Metal poisoning
Metals associated with poisoning
The metals that give rise to clinical symptoms in man are shown in Table 61.1. Apart from the occasional suicide or murder attempt, most poisonings are due to environmental contamination or administration of drugs, remedies or cosmetics that contain metal salts. There are three main clinical effects of exposure to toxic metals. These are: renal tubular damage, gastrointestinal erosions and neurological damage.
Diagnosis
Blood, plasma, serum or urine can all be used for measurement, and in some cases it may also be helpful to measure the metal concentration in other tissues such as hair. The action limits for metals in plasma and urine are shown in Table 61.1.
Treatment
As with most poisons, treatment consists of removal of the source of the metal and increasing the elimination from the body, while correcting deranged physiological or biological mechanisms. Removal of the source may require that a person be removed from a contaminated site or workplace or that the use of a medication or cosmetic be discontinued. Elimination of heavy metals is achieved by treatment with chelating agents that bind the ions and allow their excretion in the urine (Fig 61.1).
Common sources
Biochemical evidence of lead poisoning is by the finding of raised protoporphyrin levels in the erythrocytes due to the inhibition of a number of the synthetic enzymes of the haem pathway by lead (Fig 61.2). A clinical sign is the appearance of a blue line on the gums.

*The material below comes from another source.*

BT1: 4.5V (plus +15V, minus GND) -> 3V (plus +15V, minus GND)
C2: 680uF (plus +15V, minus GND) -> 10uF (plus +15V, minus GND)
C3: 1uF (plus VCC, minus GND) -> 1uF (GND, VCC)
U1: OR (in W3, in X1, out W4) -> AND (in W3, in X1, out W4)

Fig 61.2 Effects of lead on haem synthesis. Lead (Pb) inhibits porphobilinogen synthase and Fe2+ incorporation into haem, resulting in increased levels of δ-aminolaevulinic acid and coproporphyrin in urine and protoporphyrin in erythrocytes.
Lead is measured in whole blood or in urine (Table 61.1). Excretion can be enhanced using chelating agents such as NaEDTA, dimercaprol or N-acetyl-penicillamine. Because of their high toxicity the use and handling of organic lead compounds, such as tetra-ethyl-lead, the anti-knocking agent in petrol, is strictly regulated by law and they are being replaced by alternative compounds.
Mercury
Diagnosis is by estimation of blood and urine mercury concentrations (Table 61.1). Long-term monitoring of exposure, such as may be necessary with those working with dental amalgam, may be carried out using hair or nail clippings.
Aluminium
Diagnosis is by measurement of aluminium in a plasma specimen (Table 61.1). Aluminium content of bone biopsy material is also used, with levels greater than 100 µg/g dry weight indicating accumulation.
Cadmium
In diagnosis, indicators of renal damage, in particular β2-microglobulin in urine, can be used to monitor the effects. Blood and urine cadmium estimates (Table 61.1) will give an objective index of the degree of exposure, and, in some cases, the cadmium content of renal biopsy tissue may be useful.